The IEA said that China's demand contracted for the fourth consecutive month in July, while fuel use elsewhere was "at best lukewarm." The report also stated that the global demand outlook for next year seems even more bleak, with oil consumption expected to be in surplus every quarter of next year, even if OPEC+ has gradually abandoned production increases.
In response, Vivek Dhar, an analyst at the Commonwealth Bank of Australia, said, "The overarching theme for the rest of the year is weakening Chinese demand and OPEC+'s subsequent strategy around potentially defending market share in this sluggish demand environment."
On the other hand, the situation with crude oil contract spreads is also mixed. Although Brent spreads and oil prices strengthened in tandem this week, they are still narrower than the previous month's levels. In contango trading, the figure ended up at 57 cents per barrel, compared with 76 cents a month earlier.
Earlier this week, at the Asia-Pacific Economic Cooperation (APPEC) meeting in Singapore, oil trading giants Trafigura and Gunvor also expressed pessimistic views on prices and demand.
Ben Luckock, Trafigura's head of global oil, said on Monday morning that he expected Brent prices to fall to the $60 range, though he warned that traders should not put all their eggs in a short basket. He said the price of Brent oil "may enter the $60 range relatively soon."
Torbjorn Tornqvist, co-founder and chairman of Gunvor, said that the fair value of Brent oil is currently $70 due to oversupply. Tornqvist said the problem with oversupply is not OPEC+ policy, but rather the organization's inability to control the growth of non-OPEC+ supply.

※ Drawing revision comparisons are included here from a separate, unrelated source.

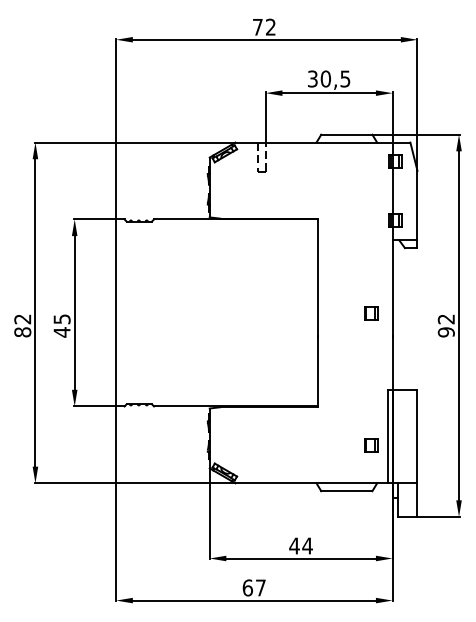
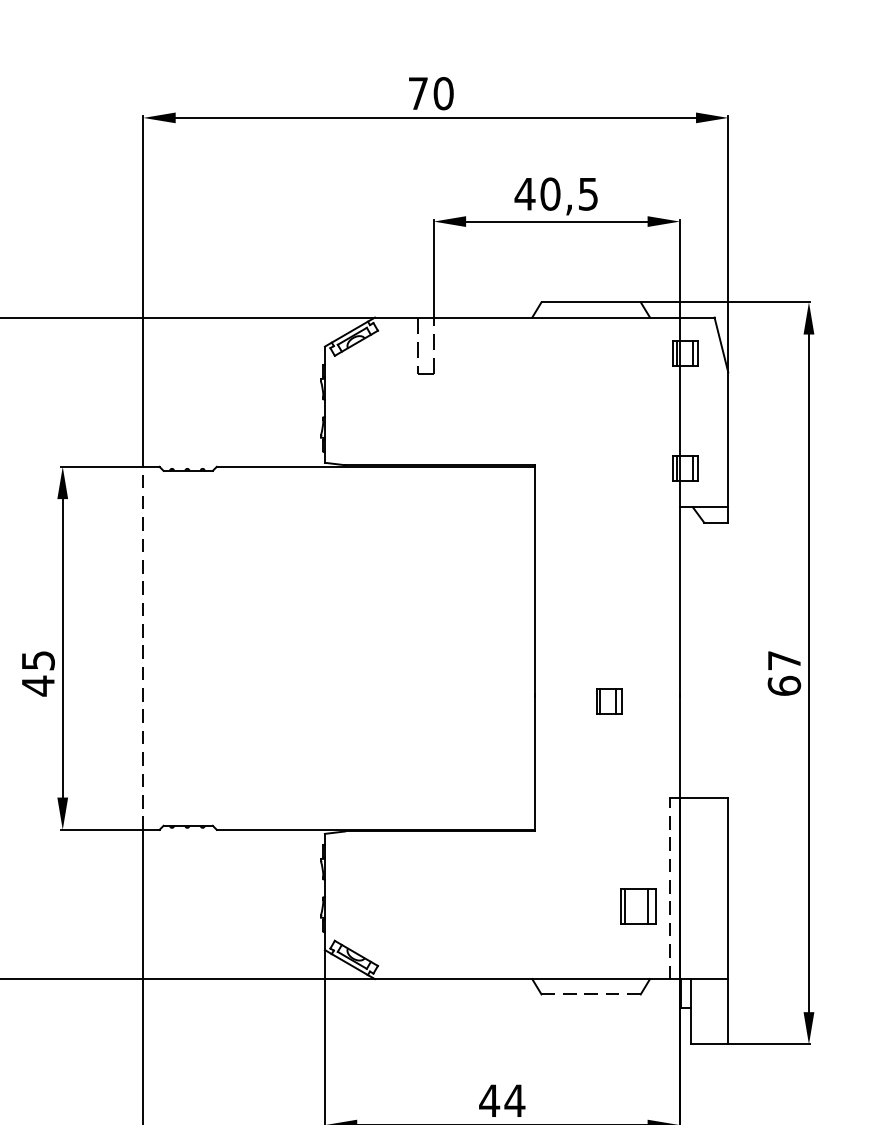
text: (270, 26) -> (442, 92), 72 -> 70
text: (312, 78) -> (524, 193), 30,5 -> 40,5
line: (116, 312) -> (143, 647), solid -> dashed
part: (371, 313) -> (609, 701), moved
text: (445, 325) -> (782, 672), 92 -> 67
line: (387, 436) -> (670, 888), solid -> dashed
part: (371, 445) -> (639, 905), size x1.4
line: (346, 491) -> (590, 995), solid -> dashed

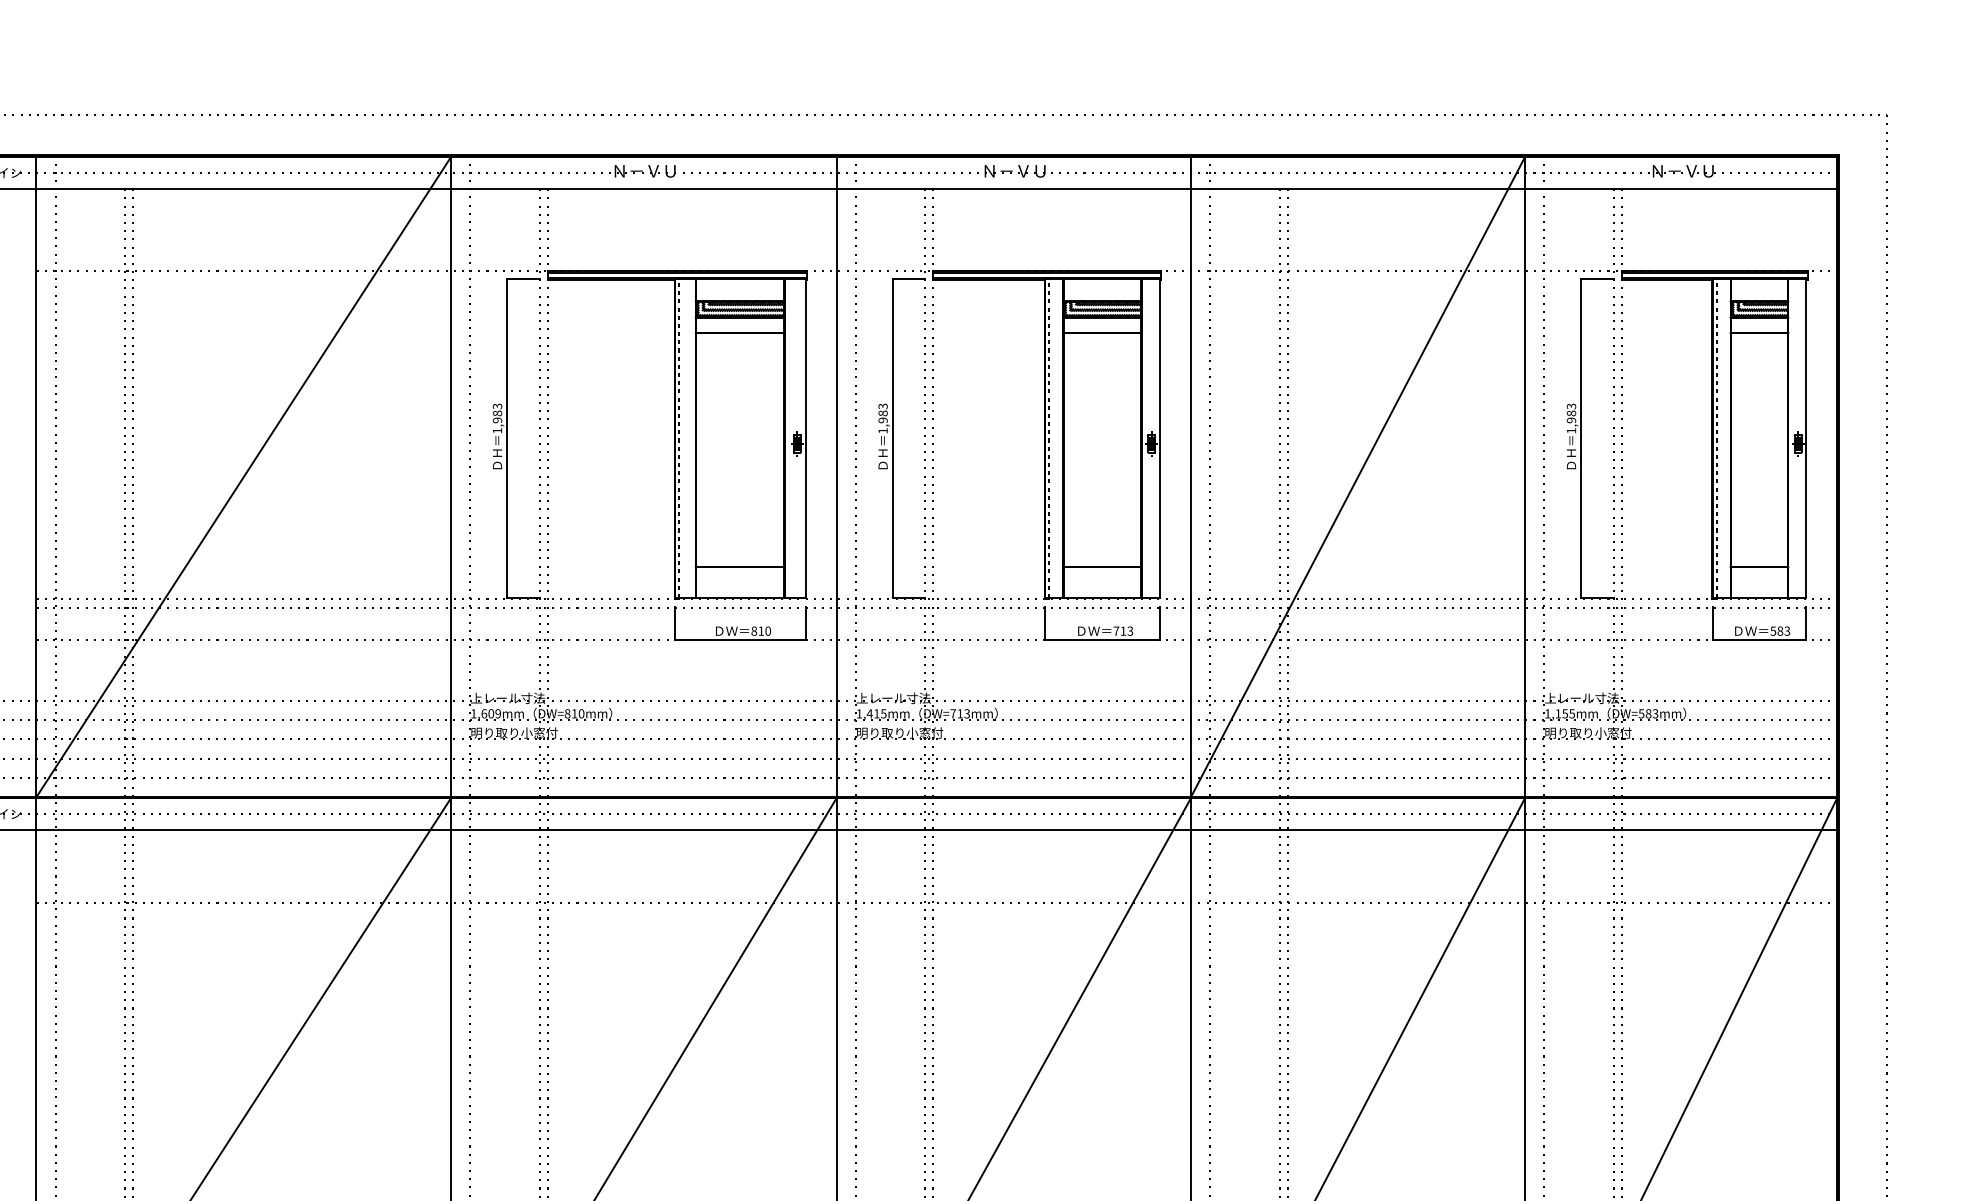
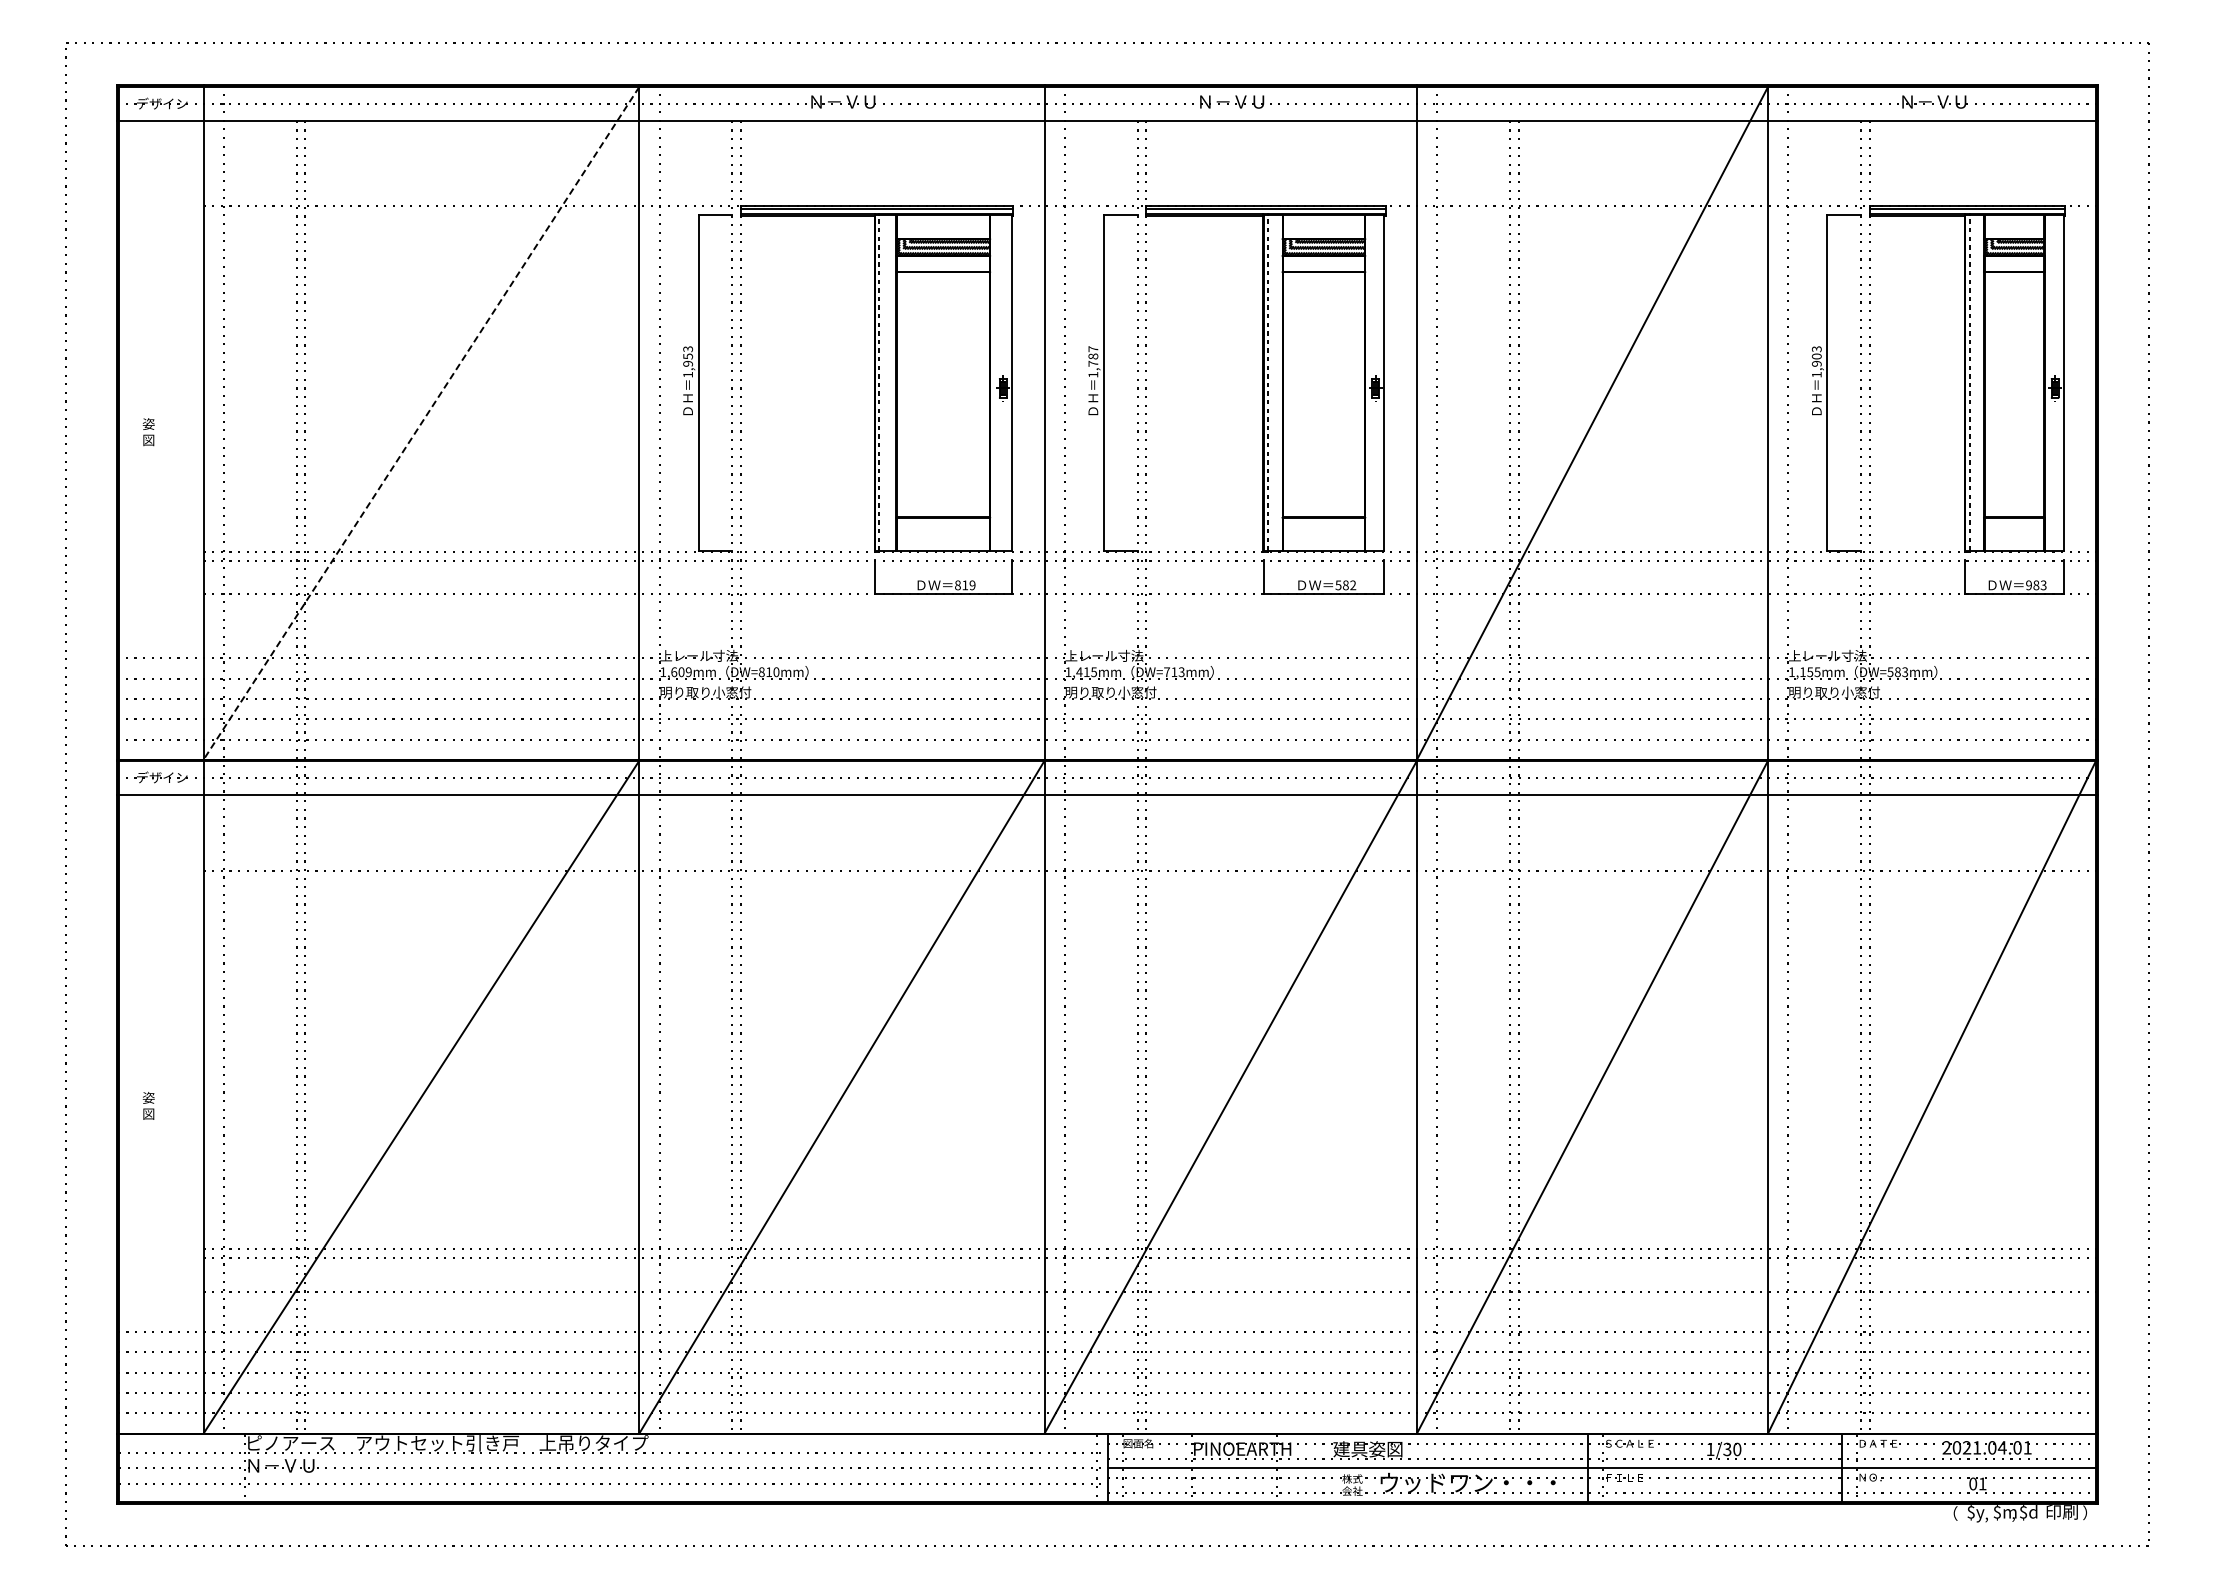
text: (496, 413) -> (687, 356), 1,983 -> 1,953
text: (883, 413) -> (1093, 356), 1,983 -> 1,787
text: (1571, 413) -> (1816, 356), 1,983 -> 1,903
line: (243, 477) -> (421, 423), solid -> dashed
text: (768, 631) -> (972, 585), 810 -> 819
text: (1123, 631) -> (1345, 585), 713 -> 582
text: (1772, 631) -> (2028, 585), 583 -> 983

Tim Drayson, head of economics at Legal & General Investment Management and a former UK Treasury official, said that if oil prices hit $60 in 2025, "the likelihood of a soft landing will increase, which applies to both Europe and the US." "Overall, this would be a net positive for global interest rates to come down and help central banks return to neutral."
After cooling inflation and signs of a slowdown in the labor market, the market widely expects the Federal Reserve to begin cutting rates at next week's meeting, with speculation that policymakers may opt for a 50 basis point cut.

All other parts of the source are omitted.